The reason I think that is that (as above) I expect the learning algorithms in question to be kinda “agential”, and if an “agential” algorithm is not “trying” to perform well on the objective, then it probably won’t perform well on the objective! :-)
If that view is right, the implication is: the only way to get a performance guarantee is to prove Lemma 1, and if we prove Lemma 1, we no longer care about the performance guarantee anyway, because we’ve already solved the alignment problem. So the performance guarantee would be besides the point (on this view).
I don’t understand what Lemma 1 is if it’s not some kind of performance guarantee. So, this reasoning seems kinda circular. But, maybe I misunderstand.
Good question!
Imagine we have a learning algorithm that learns a world-model, and flags things in the world-model as “goals”, and then makes plans to advance those “goals”. (An example of such an algorithm is (part of) the human brain, more-or-less, according to me.) We can say the algorithm is “aligned” if the things flagged as “goals” do in fact corresponding to maximizing the objective function (e.g. “predict the human’s outputs”), or at least it’s as close a match as anything in the world-model, and if this remains true even as the world-model gets improved and refined over time.
Making that definition better and rigorous would be tricky because it’s hard to talk rigorously about symbol-grounding, but maybe it’s not impossible. And if so, I would say that this is a definition of “aligned” which looks nothing like a performance guarantee.

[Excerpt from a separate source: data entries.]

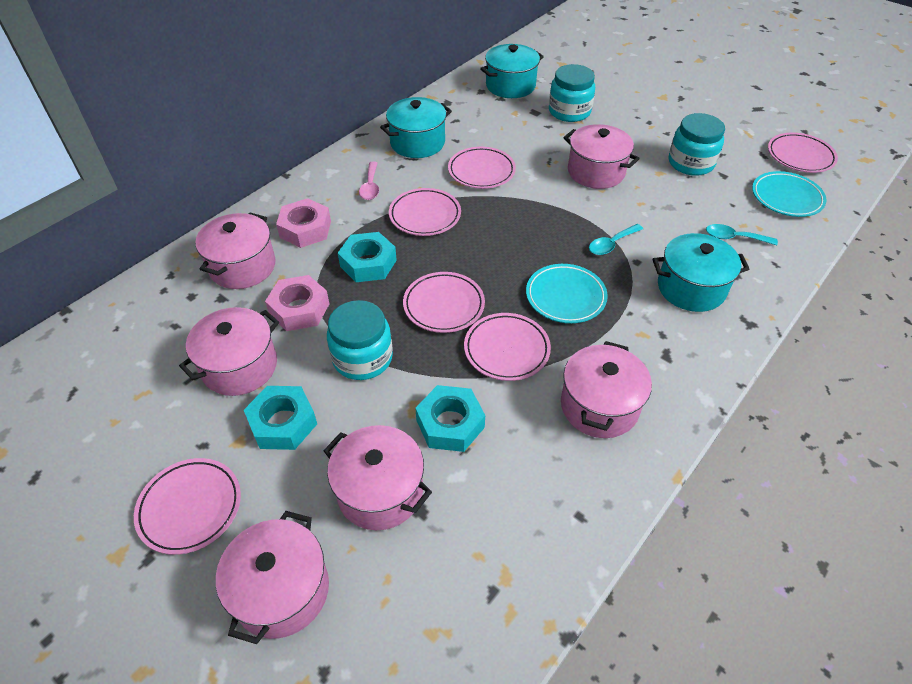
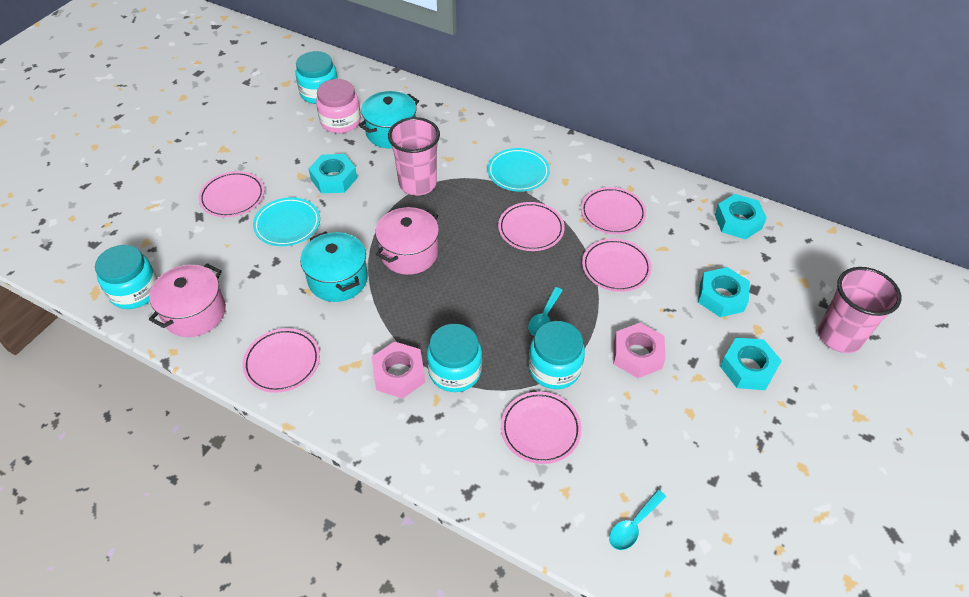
pink cup: 0 -> 2
pink jar: 0 -> 1
pink pot: 6 -> 2
pink spoon: 1 -> 0
turquoise jar: 3 -> 4
turquoise nut: 3 -> 4
turquoise pot: 3 -> 2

OK, hmmm, after some thought, I guess it’s possible that this definition of “aligned” would be equivalent to a performance-centric claim along the lines of “asymptotically, performance goes up not down”. But I’m not sure that it’s exactly the same. And even if it were mathematically equivalent, we still have the question of what the proof would look like, out of these two possibilities:
We prove that the algorithm is aligned (in the above sense) via “direct reasoning about alignment” (i.e. talking about symbol-grounding, goal-stability, etc.), and then a corollary of that proof would be the asymptotic performance guarantee.
We prove that the algorithm satisfies the asymptotic performance guarantee via “direct reasoning about performance”, and then a corollary of that proof would be that the algorithm is aligned (in the above sense).
I think it would be the first one, not the second. Why? Because it seems to me that the alignment problem is hard, and if it’s solvable at all, it would only be solvable with the help of various specific “alignment-promoting algorithm features”, and we won’t be able to prove that those features work except by “direct reasoning about alignment”.
The way I think about instrumental goals is: You have have an MDP with a hierarchical structure (i.e. the states are the leaves of a rooted tree), s.t. transitions between states that differ on a higher level of the hierarchy (i.e. correspond to branches that split early) are slower than transitions between states that differ on lower levels of the hierarchy. Then quasi-stationary distributions on states resulting from different policies on the “inner MDP” of a particular “metastate” effectively function as actions w.r.t. to the higher levels. Under some assumptions it should be possible to efficiently control such an MDP in time complexity much lower than polynomial in the total number of states[1]. Hopefully it is also possible to efficiently learn this type of hypothesis.
I don’t think that anywhere there we will need a lemma saying that the algorithm picks “aligned” goals.
For example, if each vertex in the tree has the structure of one of some small set of MDPs, and you are given mappings from admissible distributions on “child” MDPs to actions of “parent” MDP that is compatible with the transition kernel.